No auge do processo de aprofundamento da União Europeia, uma das evoluções mais notórias prendeu-se com a relativização do conceito de fronteira. A cri­ação do chamado “mercado único”, a par da concretização das clássicas quatro liberda­des – de circulação de pessoas, bens, capitais e serviços – fizeram com que as clássicas fronteiras estaduais, típicas e indissociavelmente ligadas ao não menos clássico conceito de Estado-soberano – se tivessem diluído ou, parafraseando Adriano Moreira, se tives­sem tornado, praticamente, transparentes.

O referido processo apontou, inquestiona­vel­mente, não só para a criação de um amplo mercado único europeu mas, também, para a edificação de um espaço amplo que se pretendeu que fosse de liberdade, segu­rança e justiça. De Lisboa a Berlim, de oeste a leste e de norte a sul desse grande espaço europeu podiam-se cruzar todas as antigas fronteiras sem qualquer burocracia, incó­modo ou per­turbação.

As fronteiras eram, assim, uma leve reminiscência de um passado de uma Europa de Estados-soberanos. Uma maçada ou uma complicação que, parecia, tinha ficado de­finitivamente enterrada na memória de quem as havia conhecido. Em termos muito práticos e para o comum cidadão europeu, essa foi uma das mais sentidas experiências trazidas pelo processo de aprofundamento e construção da União Euro­peia (UE).

Subitamente, porém, sobretudo a partir dos trágicos acontecimentos experienciados pelos Estados Unidos a 11 de setembro, os governos europeus deram-se conta que, em nome da sua própria segurança, talvez fosse necessário repensar o problema e que fe­nómenos como o crime transnacional, o terrorismo e os diferentes tráficos (desde estu­pefacientes a seres humanos) talvez aconselhassem a uma reponderação dos avanços efetuados.

Num primeiro momento, as atenções centraram-se no reforço e monitoriza­ção das chamadas fronteiras externas da União. Sobretudo todos os aeroportos onde pudessem chegar voos de fora da UE e as próprias fronteiras dos Estados periféricos da mesma. Continuava, porém, por resolver, a questão das antigas fronteiras internas – que, apesar de formalmente abolidas, poderiam ser excecionalmente repostas em mo­mentos determinados e face a eventos pontuais.

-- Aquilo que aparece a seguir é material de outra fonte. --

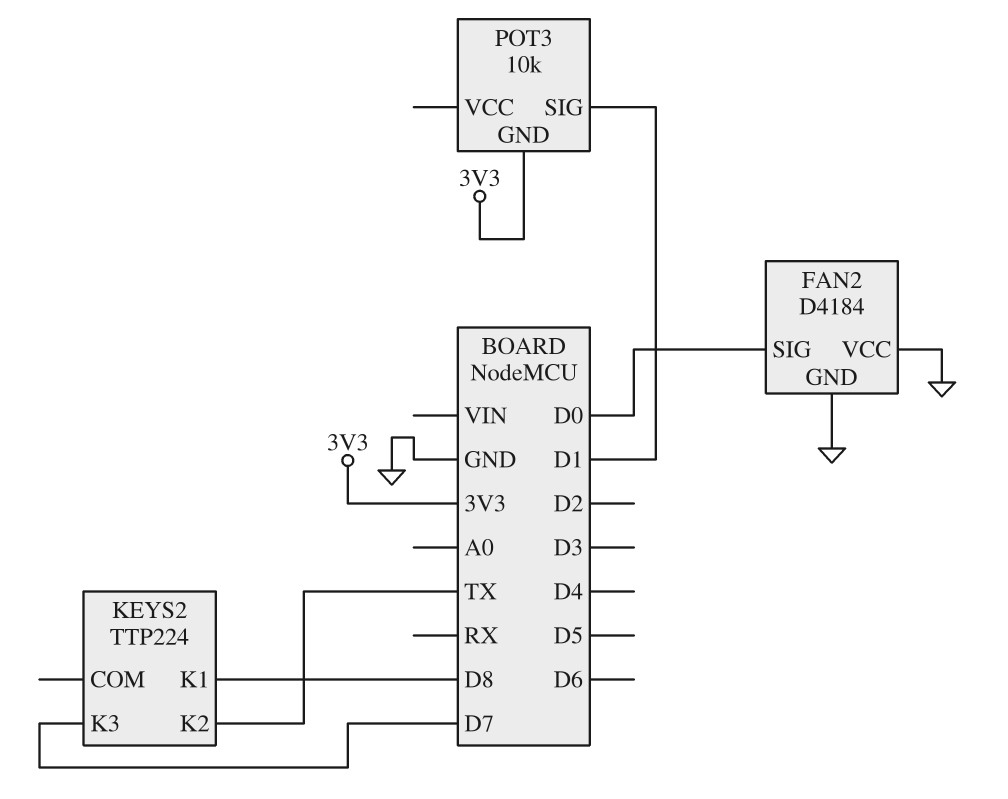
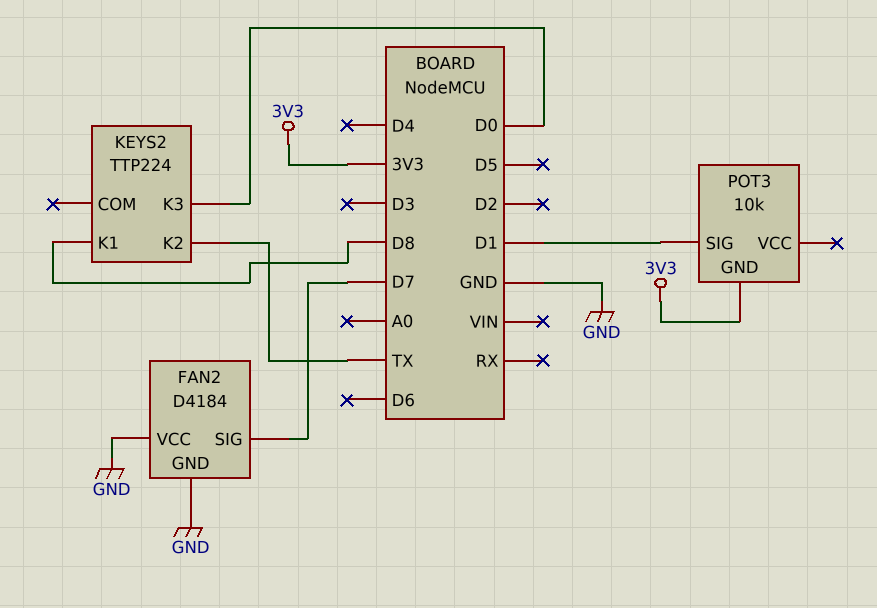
FAN2 pin SIG: D0 -> D7
KEYS2 pin K3: D7 -> D0

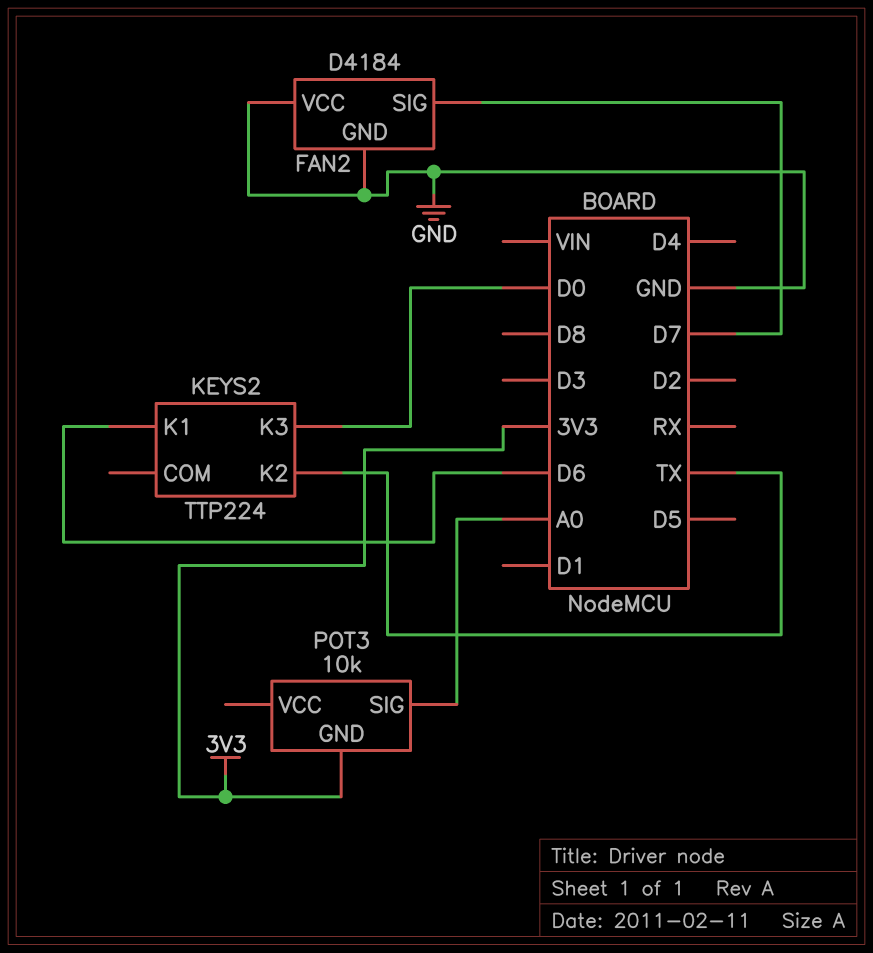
KEYS2 pin K1: D8 -> D6
POT3 pin SIG: D1 -> A0

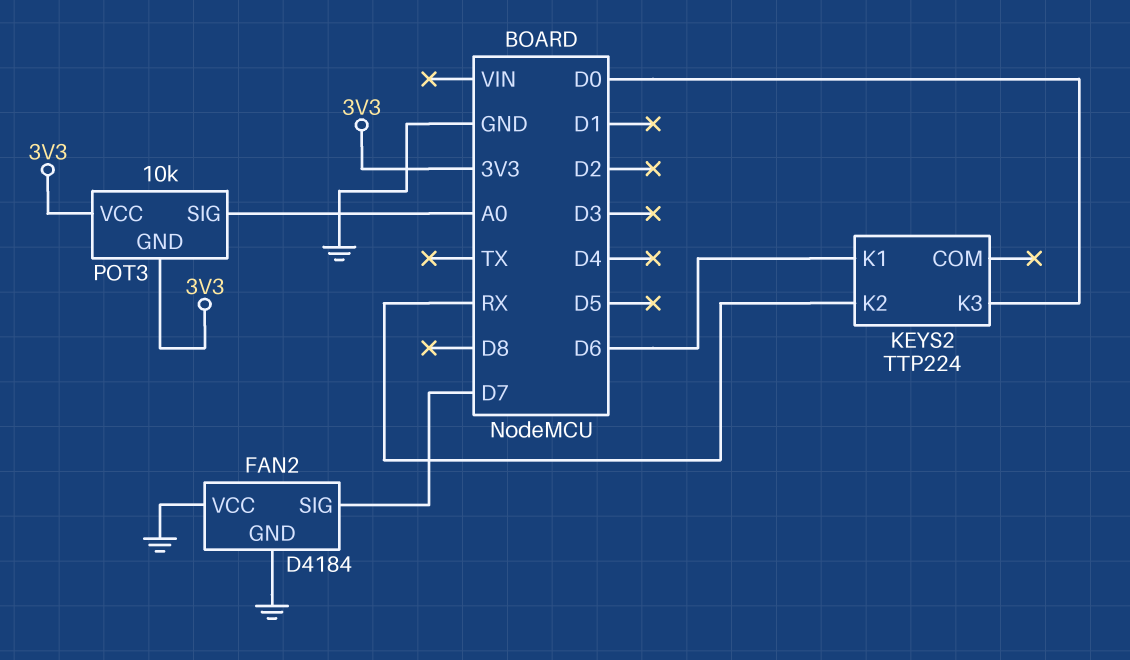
KEYS2 pin K2: TX -> RX
POT3 pin VCC: none -> 3V3

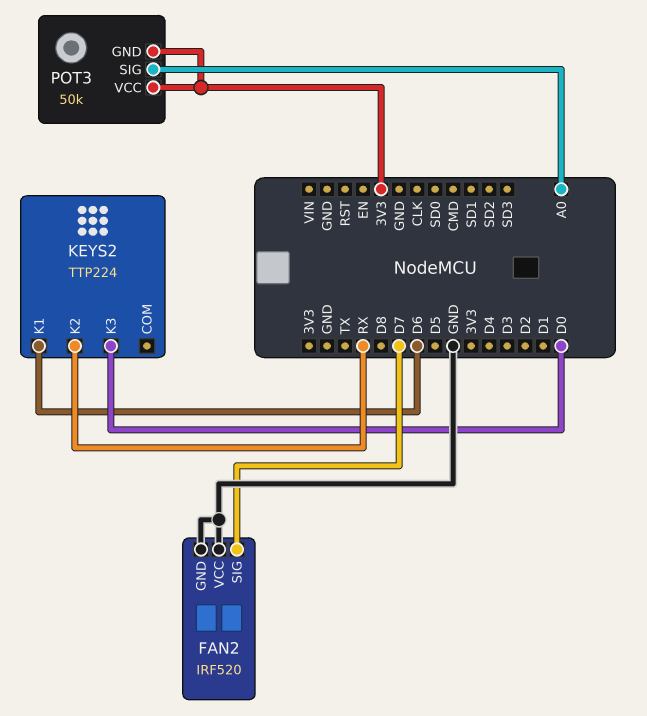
FAN2: D4184 -> IRF520
POT3: 10k -> 50k

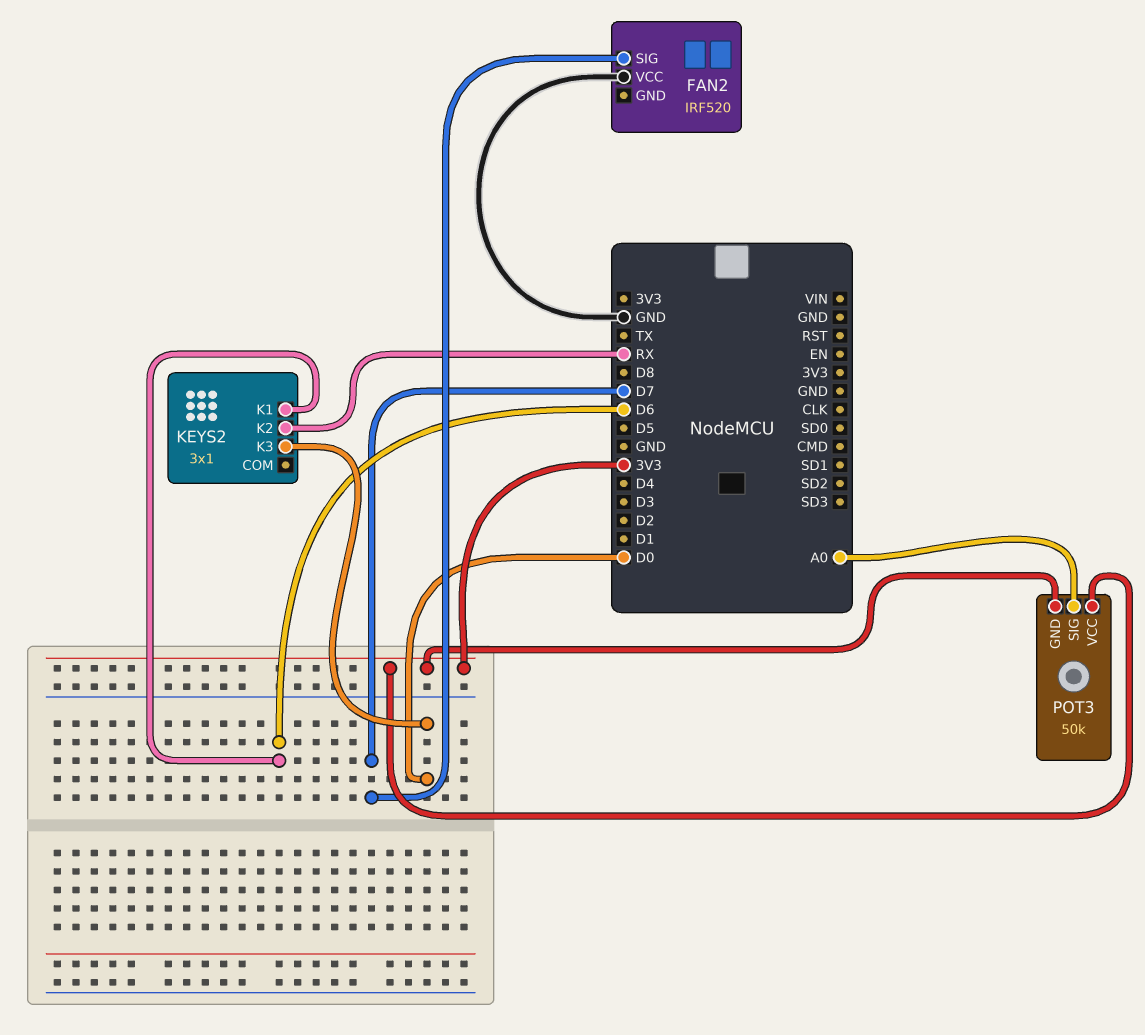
FAN2 pin GND: GND -> none
KEYS2: TTP224 -> 3x1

Portugal, por exemplo, repô-las quer aquando da realização do Euro2004 quer por altura da realização em Lisboa da Cimeira da NATO. Outros países, em situações pontuais e excecionais, tomaram idênticas medi­das.

A crise migratória com que a Europa ainda se vê assolada, na sequência das primaveras árabes e das situações de conflito que germinam junto das suas fronteiras externas, fi­zeram com que a questão ganhasse uma nova e redobrada atualidade e uma acutilância sem igual. Vários Estados da União avançaram, unilateralmente, para a repo­sição das suas velhas e clássicas fronteiras, não faltando exemplos extremados de tal reposição se ter traduzido na edificação de muros e barreiras físicas impeditivas da tal liberdade de circulação que se havia proclamado e que se julgara definitiva.

De um momento para o outro, não foram só algumas fronteiras a renascerem na Europa da União; foram muros a serem reedificados e a voltarem a integrar a paisagem da própria Europa. Muros que, com a queda do de Berlim, se pensara que não mais se voltariam a edificar ou construir num espaço que se pretendeu que fosse de liberdade, mas também de segurança e de justiça.

E assim se chegou aos nossos dias – onde a Europa da União vive a situação contraditória e paradoxal de se proclamar, nos seus tratados fundadores, um espaço de liberdade de circulação de pessoas, bens, serviços e capitais, mas na prática assistir ao cer­ceamento diverso dessas liberdades em vários pontos do seu território, sem ser capaz de dar mostras de conseguir resolver a contradição e o paradoxo.

Porque parece uma evidência que o recurso ao levantamento ou reposição das “velhas” fronteiras outrora eliminadas não é o remédio adequado para fazer face aos novos pro­blemas que se têm vindo a agudizar – nomeadamente as já citadas ameaças do crime transnacional, do terrorismo e dos diferentes tráficos, a que se pode somar a pressão demográfica resultante da crise migratória em curso. Problemas novos não se resolvem nem se combatem com soluções antigas.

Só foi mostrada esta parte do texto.